EPI: Expanded Programme on Immunization.

MICS: UNICEF Multiple Indicator Cluster Survey.

DHS: Demographic and Health Survey.

PSLM: Pakistan Social and Living Standards Measurement Survey.

The updated WHO guidelines on vaccination coverage surveys (http://www.who.int/immunization/monitoring_surveillance/Vaccination_coverage_cluster_survey_with_annexes.pdf) discuss the challenges of using a new survey to compare with an older one, particularly an immunization coverage survey – these often lacked information on likely biases and confidence intervals were either not reported or not very meaningful from non-probability samples. The best way to compare results from different surveys is to plan a pair of surveys for such a purpose and work very hard to ensure standardised, well-documented and high quality data collection in both. Pond and Mounier-Jack suggest that two such surveys are feasible within each 5 years period. We would be reluctant to stipulate any particular interval as the usefulness of repeat surveys will depend in part on the likelihood of a change in coverage having occurred (which can be predicted from monitoring other indicators) [1] and the availability of accurate documentation of vaccination status on home-based or clinic records. Most of all, surveys should lead to action to strengthen programme performance and this is likely the weakest link in many countries, including those affected by conflict.

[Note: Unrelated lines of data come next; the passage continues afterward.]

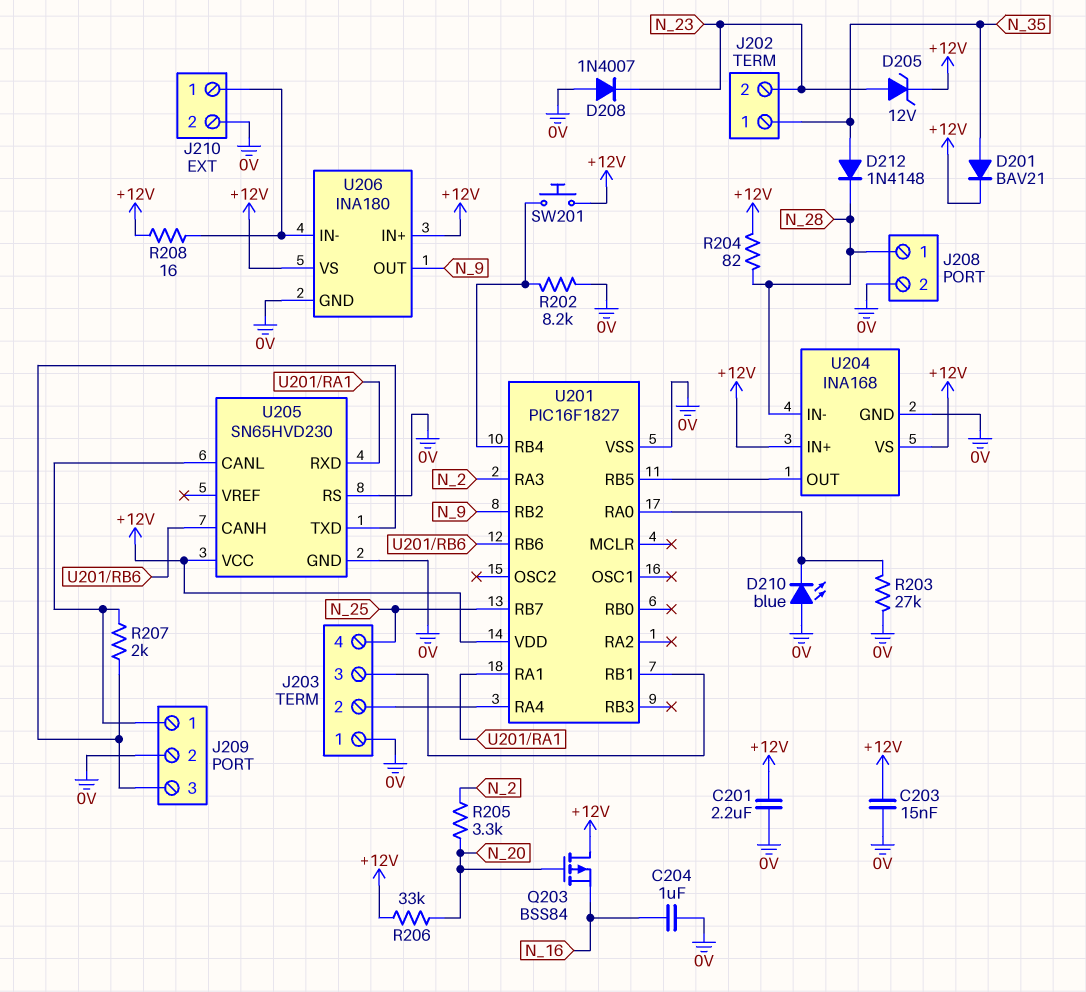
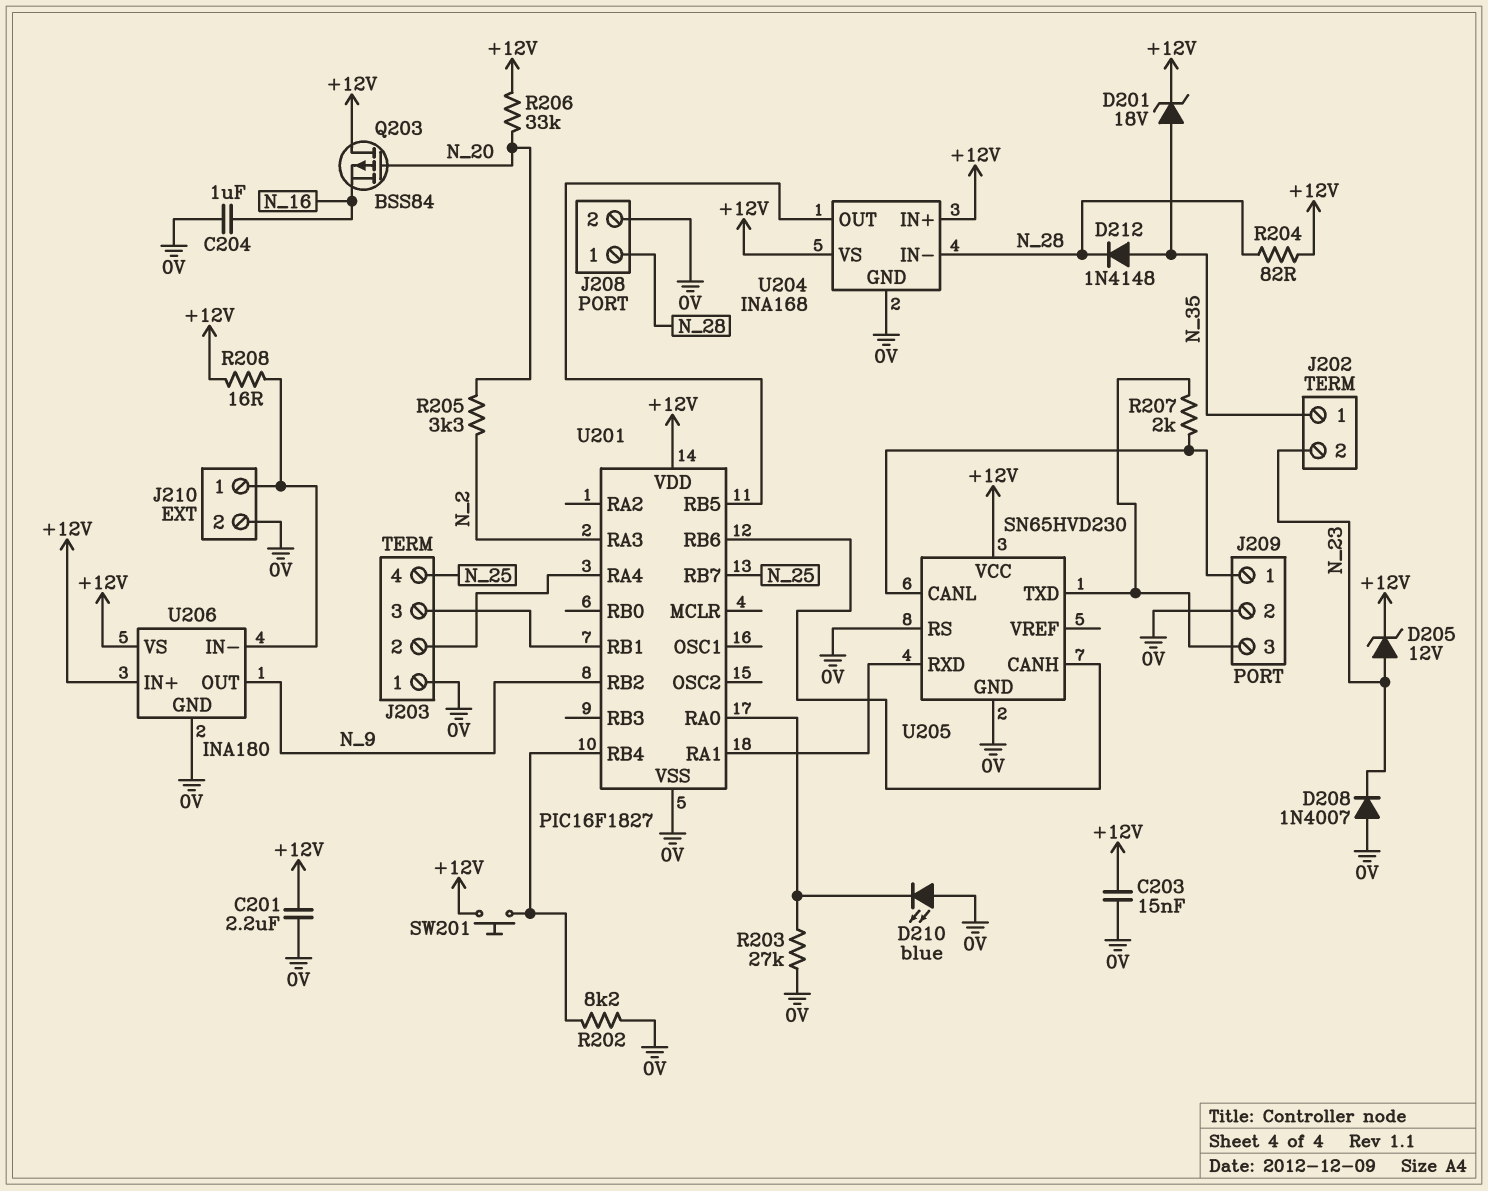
D201: diode BAV21 (A N_35, K +12V) -> zener 18V (A N_35, K +12V)

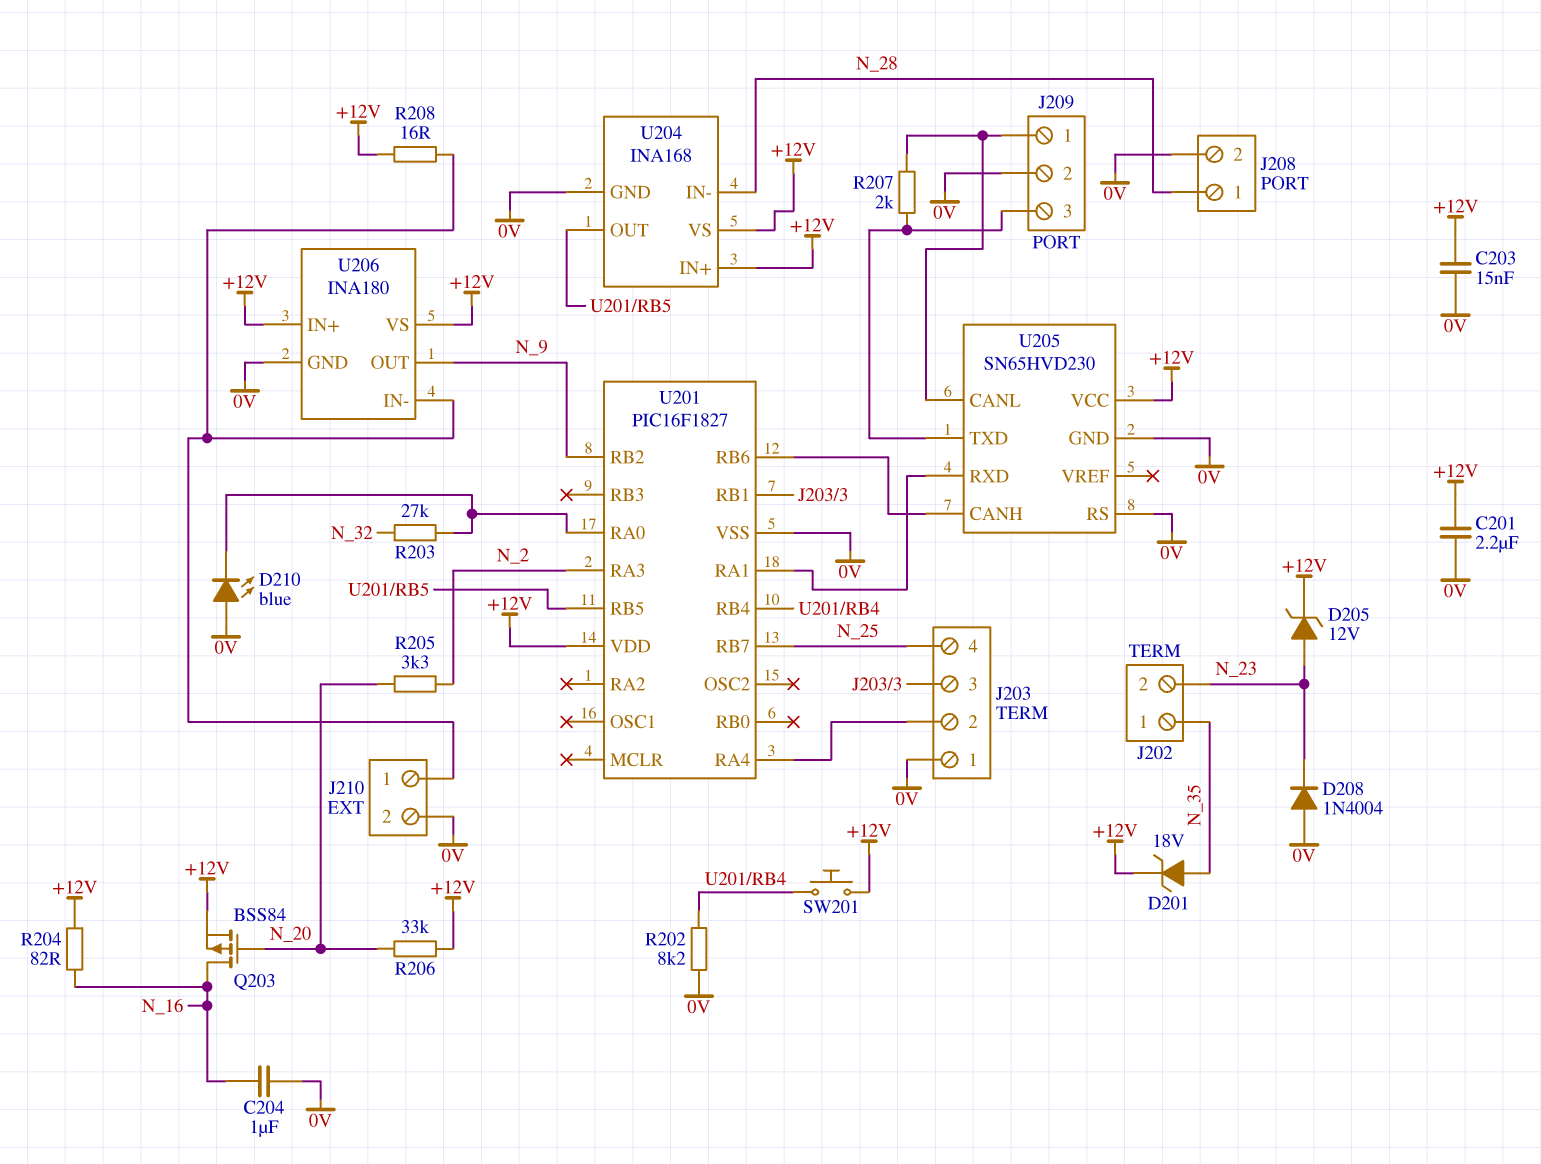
D208: diode 1N4007 (A 0V, K N_23) -> diode 1N4004 (A 0V, K N_23)
D212: diode 1N4148 (A N_35, K N_28) -> none
Q203: PMOS BSS84 (G N_20, D +12V, S N_16) -> PMOS BSS84 (G N_20, D N_16, S +12V)
R203: 27k (0V, U201/RA0) -> 27k (N_32, U201/RA0)
R204: 82 (+12V, N_28) -> 82 (+12V, N_16)

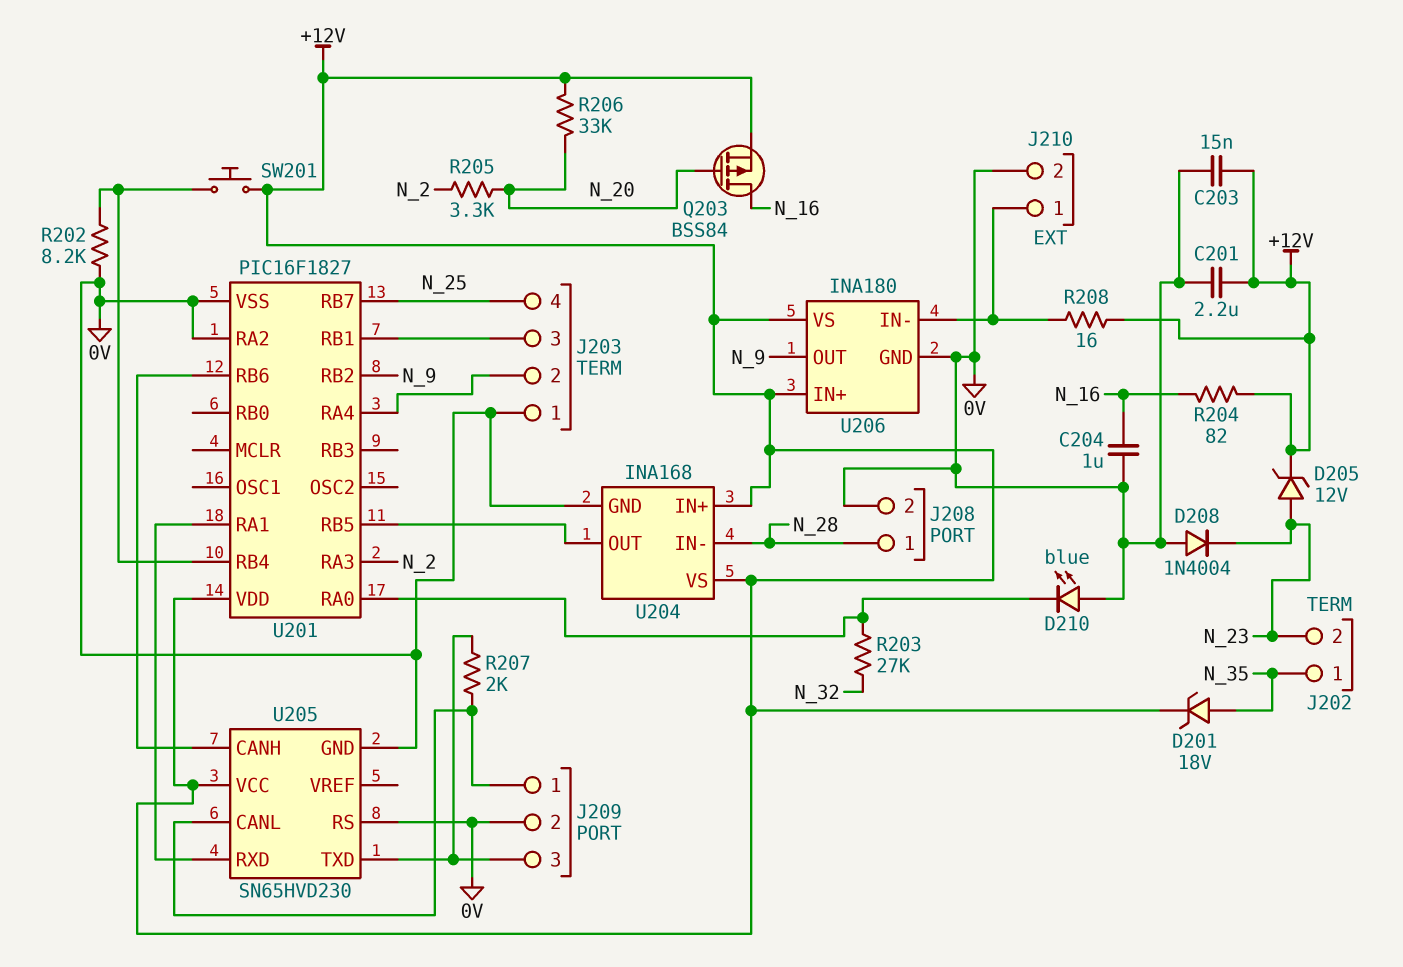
U201 pin RA2: none -> 0V

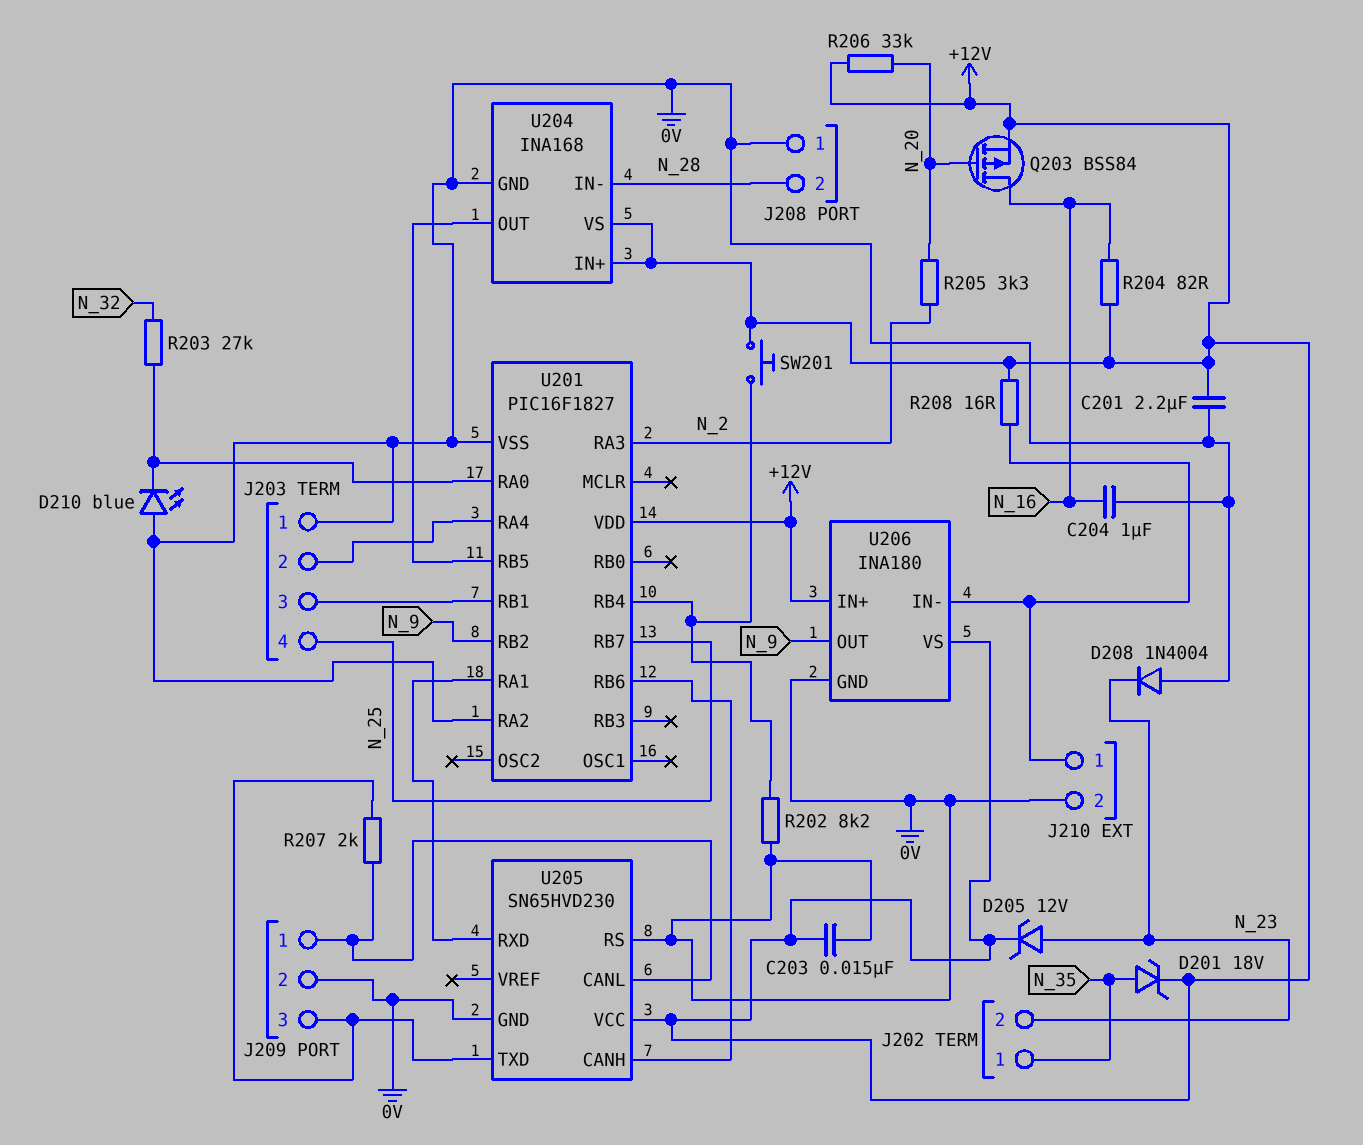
J208 pin 1: N_28 -> 0V
J208 pin 2: 0V -> N_28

We also question whether frequent conduct of high-quality surveys is always the best investment, particularly when countries may not use results to improve EPI performance. In the Americas, strong progress towards programme goals has been attributed to technical oversight, partnership and coordination to strengthen routine information systems and the continuous monitoring of administrative data (including numerators separate from denominators), surveillance and public health laboratory networks, as well as pooled vaccine purchase [3], [4]. The Pan American Health Organization (PAHO) rarely recommended or funded surveys [4].

We encourage the global community to continue its support to improve monitoring systems as well as surveys, while building-up the evidence regarding the best uses of vaccination coverage surveys and other monitoring tools, without losing focus on the actual implementation of strategies proven to improve immunization programme performance.

Conflict of interest statement

The authors declare that they have no conflict of interest.

Acknowledgements

FTC and DAR were contracted by The Bill & Melinda Gates Foundation to undertake this work. The funders had no role in study design, data collection and analysis, decision to publish, or preparation of the manuscript. The authors alone are responsible for the views expressed in this article and they do not necessarily represent the views, decisions or policies of the institutions with which they are affiliated.